I smiled and refilled his drink from the pitcher, then filled the other cup for me. Thunder gods were usually pissed. It’s part of the persona. “Is there something in particular that’s got you hurling lightning bolts?”

He took his drink with a grunt. “Plenty, and our father is upset too. He sent me to fetch you back to the Citadel, the family needs you.”

“Our family always needs something. It’s completely dysfunctional. You can tell our father Pandron, he can leave me out of the drama.”

“Like it or not, this concerns you, too.”

I took a drink. “How so?”

He glared at me with those eyes that would blind a mortal with their fury. “You’re one of us no matter how much you’d like to ignore it. It’s time to take up the Bright Sword. You can’t escape your duty.”

“I’ve done a pretty damn good job so far.”

“Well, play time is over. You need to come back and take your rightful place. Father is furious you aren’t by his side. He needs you.”

“He’s the all father of the gods, he doesn’t suffer from

“There’s trouble in one of the veils. A reality not far from here. A realm of the old days like this one. It lies on the rainbow span to the North—the Kingdom of Guldon,” He took a deep swallow, and then wiped the thin foam off his mustache with the back of his hand.

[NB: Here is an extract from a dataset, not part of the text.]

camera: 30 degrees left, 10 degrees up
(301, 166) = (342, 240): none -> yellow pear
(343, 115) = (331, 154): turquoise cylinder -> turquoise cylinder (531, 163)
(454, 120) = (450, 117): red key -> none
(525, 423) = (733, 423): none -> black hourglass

“So what’s happening in Guldon that’s upsetting our father who art in heaven?” I asked.

“A new religion has begun there. It’s spreading like a cancer. We’re not sure where it came from, but father wants it taken out.”

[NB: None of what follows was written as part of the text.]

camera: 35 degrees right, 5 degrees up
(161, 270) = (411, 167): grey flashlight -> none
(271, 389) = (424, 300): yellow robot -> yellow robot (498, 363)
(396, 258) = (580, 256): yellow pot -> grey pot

“Thirsty for some divine genocide? I don’t do that anymore. What do we care what people believe? It’s all a crock of shit anyway. People can believe what they want. It’s all nonsense anyway. We know little more than they do.”

He didn’t take the bait. He knew as well as I did the secrets of the universe were as mysterious to us as to mortal man. I took a sip of the ale.

“Remember when dad told us about the time he got it in his head to wipe out mankind? Said humanity was a bad idea and they’d gotten entirely out of hand.”

“The deluge thing was a long time ago,” Yond said.

“True. But what was the root cause of that particular crisis?”

“I don’t remember.”

“Of course you do. You just don’t want to remember. It was all because dad knocked up a sloe-eyed milkmaid. She gave birth to our youngest kin. What’s his name? Herman? Hank? Harold? No, it’s Ira…that’ s it. What a name. Anyway, the kid’s got the strength of a hundred men, but not enough sense to stay out of the rain. Mom was so pissed she made him destroy a world just to keep him from screwing around with the locals.”

“Okay, it sounds bad now. But you left out the fact mom went on one of her rampages, threatened to leave dad for a frost giant. Made a big, big deal out of the size of his… you know—that really pissed dad off. She threatened to cut him off for eternity and no manner of pleading, back massaging and showering her with jewels the size of boulders would change her mind. Dad likes his little mortal wenches, but when it comes down to it, you can’t beat immortal sex.”

I shrugged. “I really don’t want to discuss the sex lives of our parents… as such. I’m not sure being molded from chaos stuff and using the elemental forces counts as true parenthood, sounds more like craftsmanship.”

“If father hadn’t taken out the world, eventually he and mom would have come to blows and taken each other out and would have undone creation. The sky penis and the earth vagina would have been destroyed and the universe, and all the other gods, including you and me would have been unmade. You would have done the same thing. You know how she is.”

I looked deeply into the tankard. “No, I wouldn’t have. I’d have just walked away and let her take up with the frost giant. It wasn’t worth it. That’s the difference between me and the rest of you bloodthirsty jerks. I think the whole concept of the universe disappearing is dad’s typical crap. And, really dude? I don’t want to think about mom’s vagina any more than I have to. I need major psychological work as it is.”